子育てとの両立はどのようにされていますか?
  SOHOというスタイルを選ぶ理由は様々だと思いますが、私は、子どもの成長を見守り続けたいから、SOHOスタイルを選びました。
ただ、SOHOを始めた頃は、やる気と熱意ばかりが先にたち、自分が抱えられる量も把握しないまま、依頼されれば請け、募集告知を見れば応募し、何日も徹夜が続くということもありました。もちろん、家の中は散乱し、子ども達の話もまともに聞くことができません。私の笑顔が消えたのと比例して、子ども達の笑顔も段々少なくなっていきました。
私がクリスマスエッセイ大賞をいただいた作品にもその頃のことを書きましたが、そんな本末転倒状態に“今日は一日子ども達のために過ごそう!”と心に決めて実行。そのときに見た子ども達の表情や言葉に“このままじゃいけない!”と、再度初心に戻り、これからのスケジュールを立て直しました。
一番下の娘が小学校高学年になるまでは(後5年…)欲張りすぎず、スケジュールに“遊び”の部分を持たせるように…。そして、いろいろな時間をごちゃ混ぜにせず、時間割のように、仕事タイム・家族タイムにメリハリを持たせることを決めました。
まだまだ何が起こるか(何を起こすか^^)わからない子ども達。予期せぬ出来事が起きたときは、“遊び”の部分で調整し、どうしても“遊び”だけでは足りないときには、家事に目をつぶります(笑)。
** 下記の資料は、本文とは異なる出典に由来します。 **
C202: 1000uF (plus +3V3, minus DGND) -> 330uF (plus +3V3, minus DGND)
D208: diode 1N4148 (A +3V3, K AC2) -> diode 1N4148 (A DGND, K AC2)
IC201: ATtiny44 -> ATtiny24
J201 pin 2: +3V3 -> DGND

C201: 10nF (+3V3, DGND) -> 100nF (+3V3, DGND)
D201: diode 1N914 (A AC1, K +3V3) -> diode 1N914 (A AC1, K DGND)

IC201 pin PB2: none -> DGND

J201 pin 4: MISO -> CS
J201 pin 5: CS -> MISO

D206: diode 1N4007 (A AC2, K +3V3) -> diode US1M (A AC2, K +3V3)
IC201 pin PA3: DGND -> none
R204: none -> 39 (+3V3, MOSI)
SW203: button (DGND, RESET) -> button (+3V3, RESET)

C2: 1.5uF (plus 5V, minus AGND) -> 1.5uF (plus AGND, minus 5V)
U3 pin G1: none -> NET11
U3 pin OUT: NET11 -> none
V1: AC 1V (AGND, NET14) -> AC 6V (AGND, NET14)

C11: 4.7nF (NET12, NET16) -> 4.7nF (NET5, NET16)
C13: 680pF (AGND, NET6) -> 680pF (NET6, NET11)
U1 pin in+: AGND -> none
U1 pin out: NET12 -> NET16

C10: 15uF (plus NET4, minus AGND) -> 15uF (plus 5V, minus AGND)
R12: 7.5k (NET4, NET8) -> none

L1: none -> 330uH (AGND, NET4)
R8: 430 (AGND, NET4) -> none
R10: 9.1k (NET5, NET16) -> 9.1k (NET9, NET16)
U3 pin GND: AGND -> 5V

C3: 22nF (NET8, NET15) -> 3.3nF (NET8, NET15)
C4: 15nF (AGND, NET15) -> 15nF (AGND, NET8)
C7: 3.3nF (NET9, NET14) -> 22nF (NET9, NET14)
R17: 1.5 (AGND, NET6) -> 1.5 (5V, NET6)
SOHOは、基本的にすべて自分で責任を負わなければいけないスタイルな反面、その時々の状況に応じて、自分で調整が可能なスタイルです。もちろん、請けた仕事を“やっぱり、や〜めた!”は言語道断ですが、そのときの状態と相談し、請けるかどうかの選択は自由です。もちろん、断れば次の仕事がこないかも…というシビアな世界でもありますが、今、何が大切なのかを自分なりに見極め、対応していけるスケジューリングをすることが、両立する秘訣だと思います。
 
打ち合せの日にお子さんが熱を出した時はありますか?その時、どうされましたか?
また、もしそうなったらどちらを優先されますか?
 

打ち合わせは、メールや電話、FAXでのやりとりが主なので、打ち合わせより取材で外出することが多いです。
今まで、子どもが熱を出してということはありませんが、1度だけ、どうしてもキャンセルしなくてはならない事態になったことがあります。そのときは、クライアントに相談し、同意を得て、知り合いのライターさんに代わってもらいました。
一度請けた仕事は最後までやり通すのが基本です。しかし、子どもの熱に限らず、可能な限り手を尽くしてもどうしようもないアクシデントが起こった場合は、できるだけ早い段階でクライアントに相談し、支持を仰ぐようにしています。

 
お子さんの預け先を、保育園ではなく、幼稚園にした理由は何ですか?
 

SOHOを始めた時には、すでに長男は幼稚園に在籍(当時年少)していたので、次女も必然的に幼稚園になりました。
ただ、長男の入園願書を出す頃に、おぼろげに何かを始めようと考えていたので、時間にゆとりのある完全給食、いざというときの延長保育が利用できる幼稚園を選択しました。
仕事ボリュームによって延長保育も利用でき、幼稚園ママとのお付き合いも仕事の活力となっているため、(^^)、幼稚園に通わせることで不都合を感じたことはありません。

 
客先などお仕事の場にお子さんを連れて行くことはありますか?
 

親子向けのガイドブック取材が多いので、取材現場では子供のほうが主役です。それ以外の取材、打ち合わせに子どもを連れて行ったことは、今のところありません。
ただ、SOHOワーカーの友人は、打ち合わせなどに子連れで行っているようです。出産前から付き合いのあるクライアントということが大きいのでしょうが、子連れでも可能な場合には、彼女のように連れて行けると、もっともっとママSOHOワーカー活躍の場が広がっていいな〜と感じています。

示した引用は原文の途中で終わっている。